Rub steaks with oil and season. Preheat a large char-grill pan or barbecue over medium-high heat. Cook steaks for 3-4 minutes each side or until cooked to your liking. Transfer to a plate covered loosely with foil for 5 minutes to rest.
Meanwhile, prepare noodles according to packet instructions. Rinse with cold water and drain well.
Place noodles, salad leaves, tomatoes, cucumber, onion, coriander and half the dressing into a large bowl. Toss well.
Thinly slice steak across grain and add to salad. Drizzle with remaining dressing and gently toss again to combine.

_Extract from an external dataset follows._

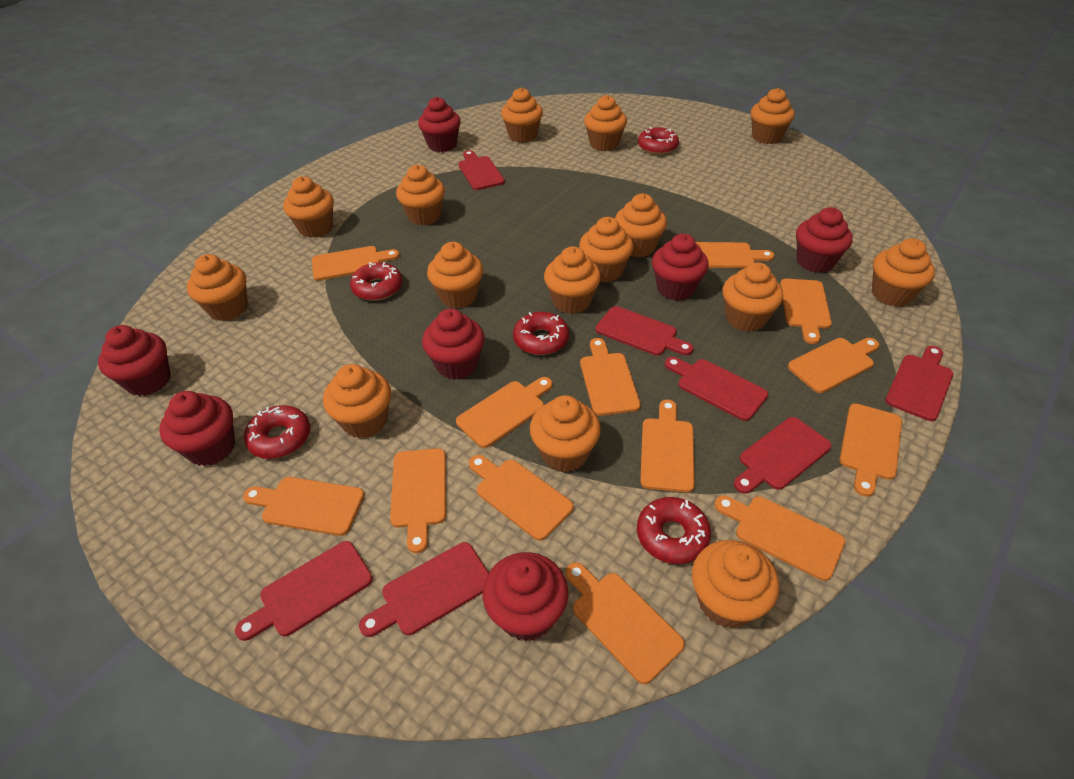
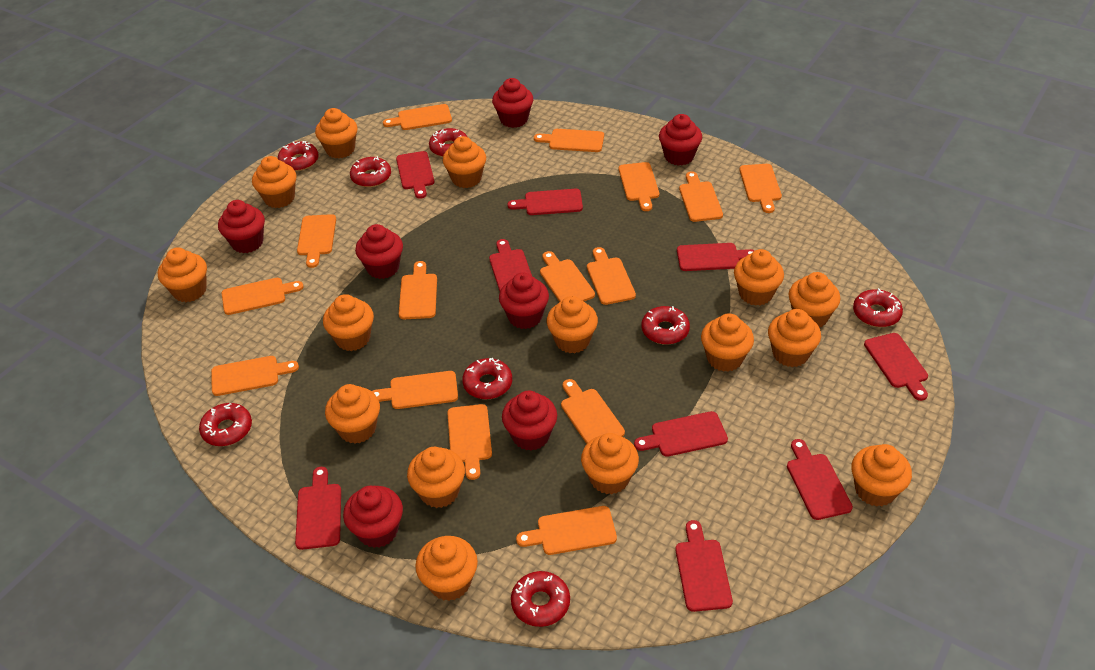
orange cutting board: 13 -> 15
red cutting board: 7 -> 9
red donut: 5 -> 8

Divide salad among bowls, sprinkle with peanuts and chilli and serve with lime wedges.
Thai salad dressings are readily available at supermarkets and Asian grocers. Alternatively use a sweet chilli sauce or make your own Thai dressing – it will usually consist of lime juice, fish sauce, brown sugar, garlic, chilli and a little oil.
Sirloin, oyster blade, eye fillet or porterhouse steak would also be delicious in this recipe.
Resting the steaks before slicing will ensure tender and juicy beef.
Swap Lebanese cucumbers for baby cucumbers (qukes); add mint and/or Thai basil leaves to the salad, if desired.